Brendan metió las manos bajo el jersey de ella y acarició su piel desnuda. Mientras tanto, Amy comenzó a desabrocharle los botones de la camisa. Luego acercó la cabeza y comenzó a lamerle los pezones.
Brendan siempre había sido bastante imaginativo en sus encuentros amorosos, pero lo cierto era que nunca se le hubiera ocurrido hacer el amor al aire libre en una noche de invierno. Aunque tampoco debería sorprenderle, ya que desde el principio Amy le había parecido una chica poco convencional. En ese momento, ella bajó la cabeza hasta su ombligo y comenzó a lamérselo. Él le agarró la cabeza y soltó un gemido.

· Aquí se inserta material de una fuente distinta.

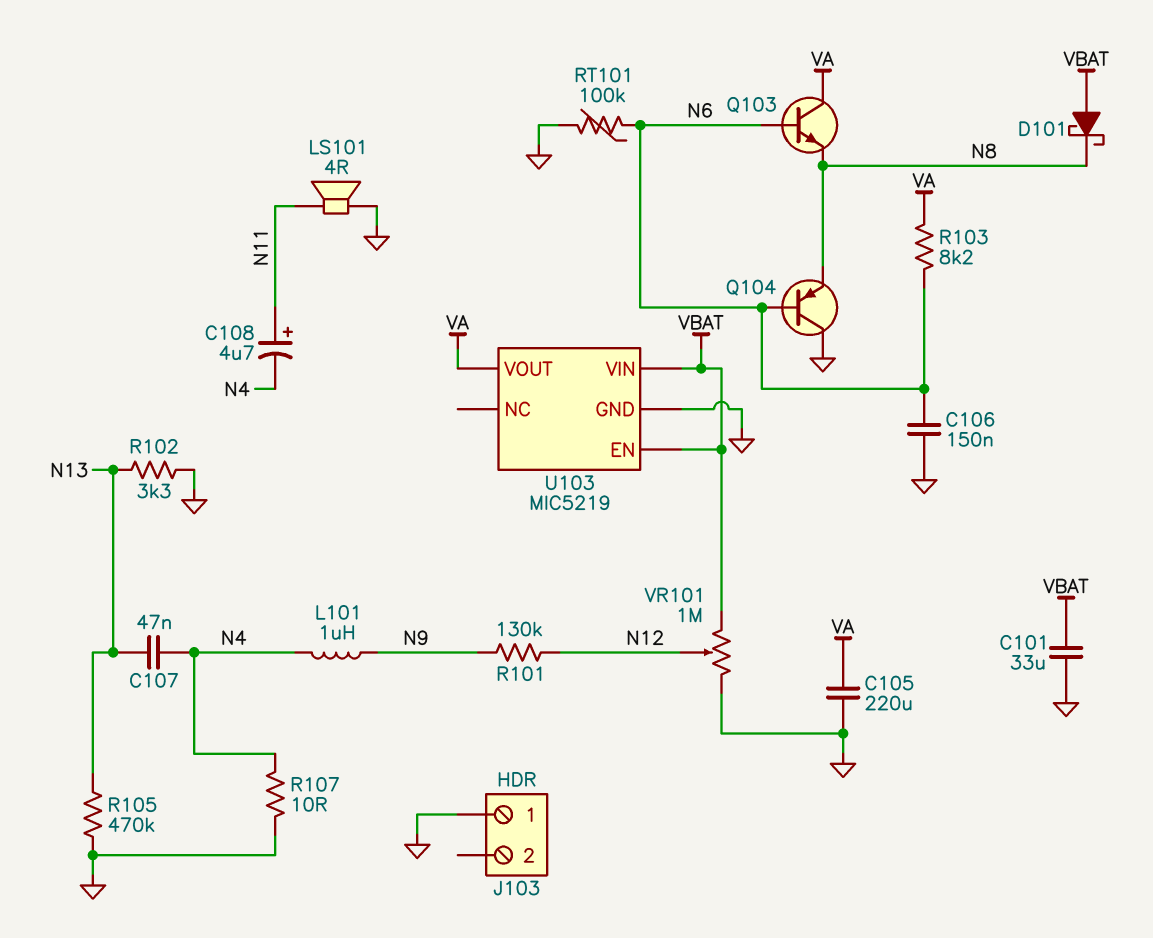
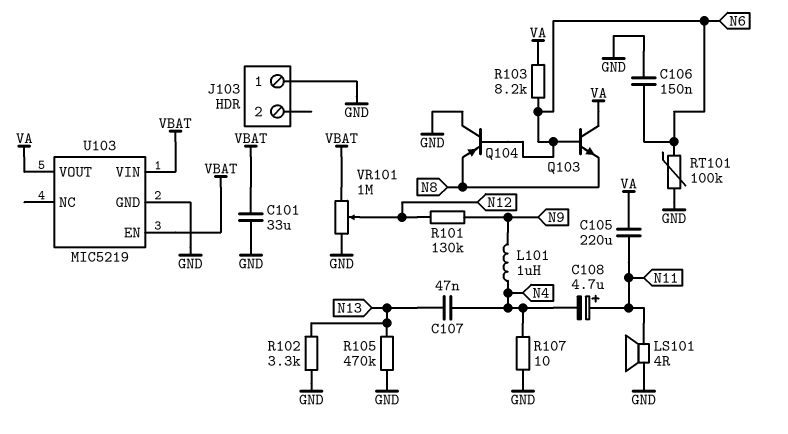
C105: 220uF (GND, VA) -> 220uF (N11, VA)
D101: schottky (A VBAT, K N8) -> none

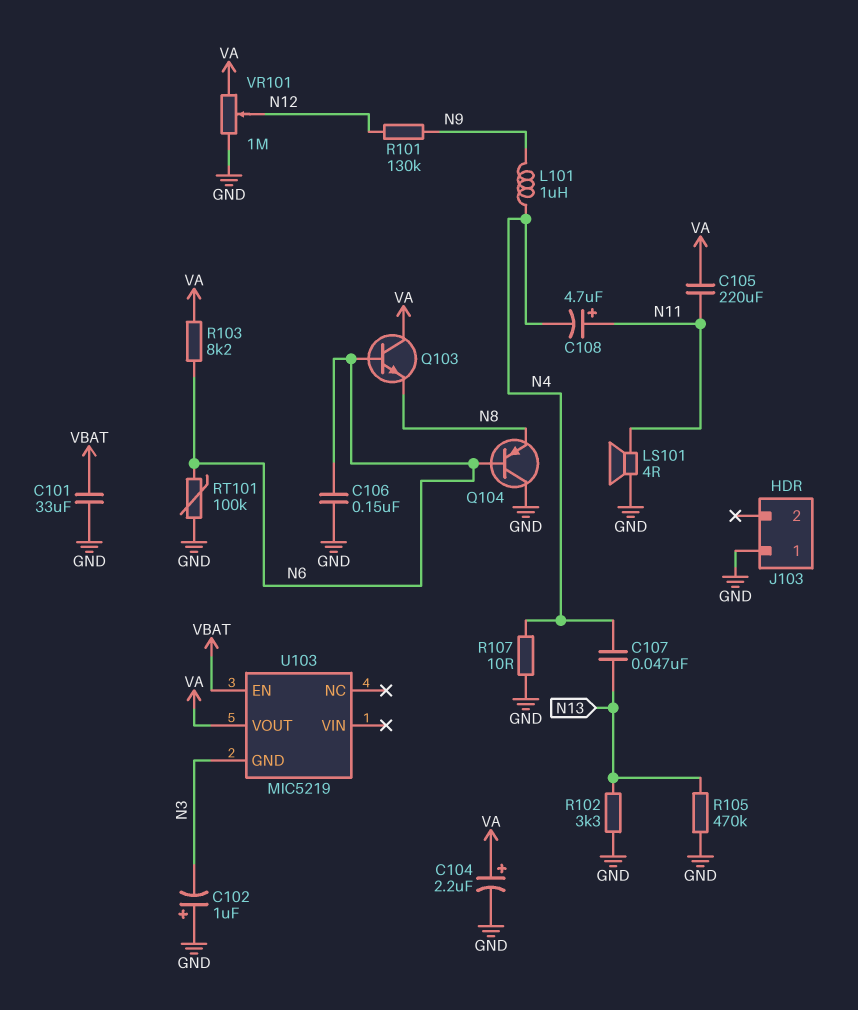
C102: none -> 1uF (plus GND, minus N3)
C104: none -> 2.2uF (plus VA, minus GND)
U103 pin GND: GND -> N3
U103 pin VIN: VBAT -> none
VR101: 1M (GND, VBAT, wiper N12) -> 1M (GND, VA, wiper N12)

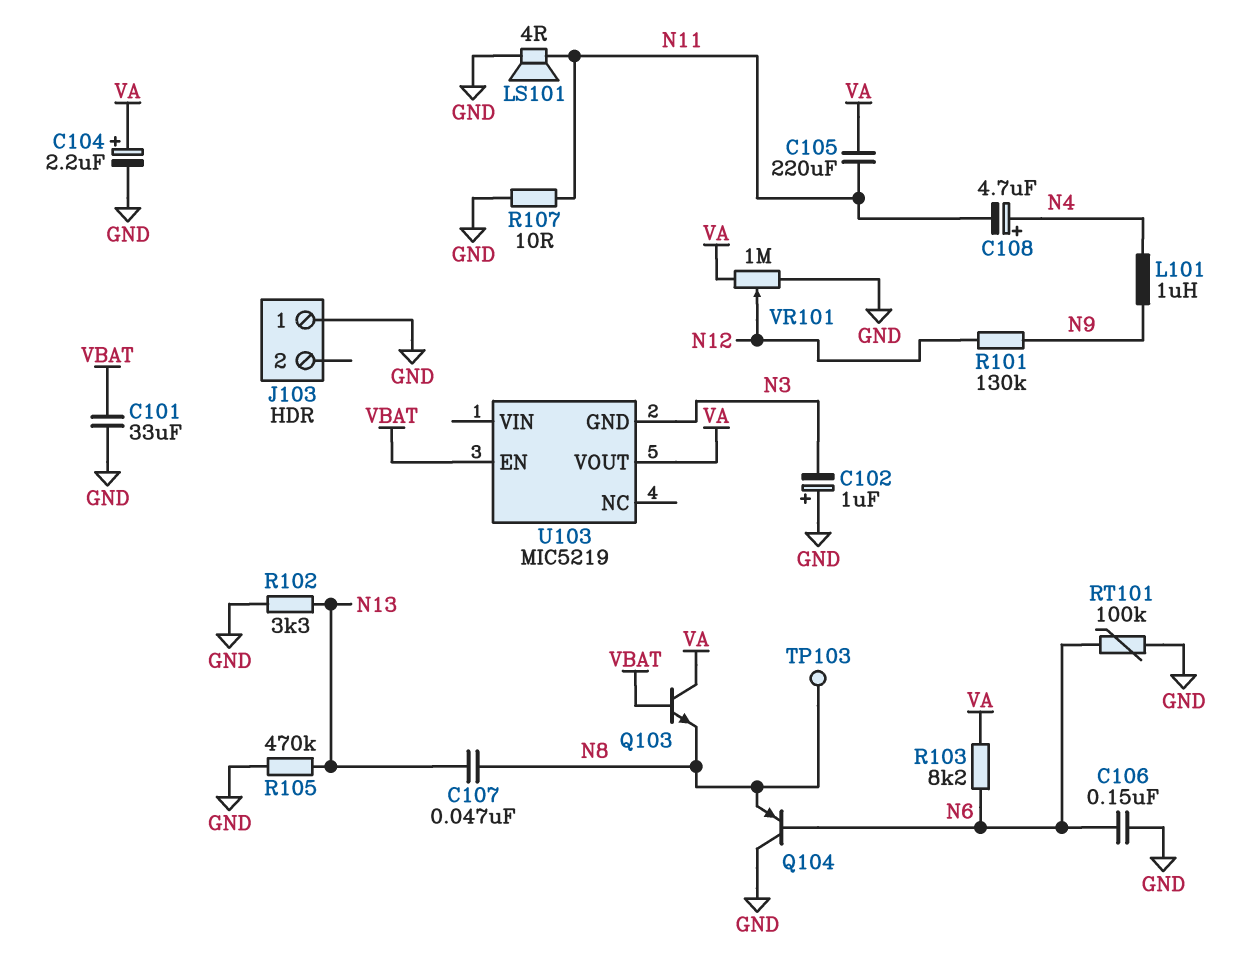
C107: 47nF (N4, N13) -> 47nF (N8, N13)
C108: 4.7uF (plus N11, minus N4) -> 4.7uF (plus N4, minus N11)
Q103: NPN (B N6, C VA, E N8) -> NPN (B VBAT, C VA, E N8)
R107: 10 (GND, N4) -> 10 (GND, N11)
TP103: none -> test point (N8)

Amy comenzó a subir poco a poco hasta su cuello y él volvió a besarla en la boca. Luego, metió las manos de nuevo bajo el jersey y le acarició los senos por encima del sujetador. Al jugar con sus pezones estos se pusieron duros.
– Tienes frío -murmuró él.
– No -dijo ella, desabrochándole el botón de los vaqueros-, estoy muy caliente.
Brendan le desabrochó el sujetador y comenzó a acariciar sus senos desnudos. El hecho de no poder ver su cuerpo y tener que imaginárselo le pareció de repente increíblemente excitante.
Como estaban apoyados en la pared exterior del camarote principal, la luz de este iluminaba la mitad del rostro de ella, dejando la otra mitad en sombra.
– Eres preciosa -murmuró él.
Entonces, se inclinó hacia delante y metió las manos bajo la falda. Las curvas de Amy se amoldaban perfectamente a sus manos. Cuando las metió en sus braguitas, Amy soltó un gemido.
Al mismo tiempo, ella bajó las manos hasta su miembro erecto. En ese momento él agradeció el frío, ya que estaba tan excitado que, en caso contrario, difícilmente podría haberse controlado. Se moría de ganas de hacerla suya.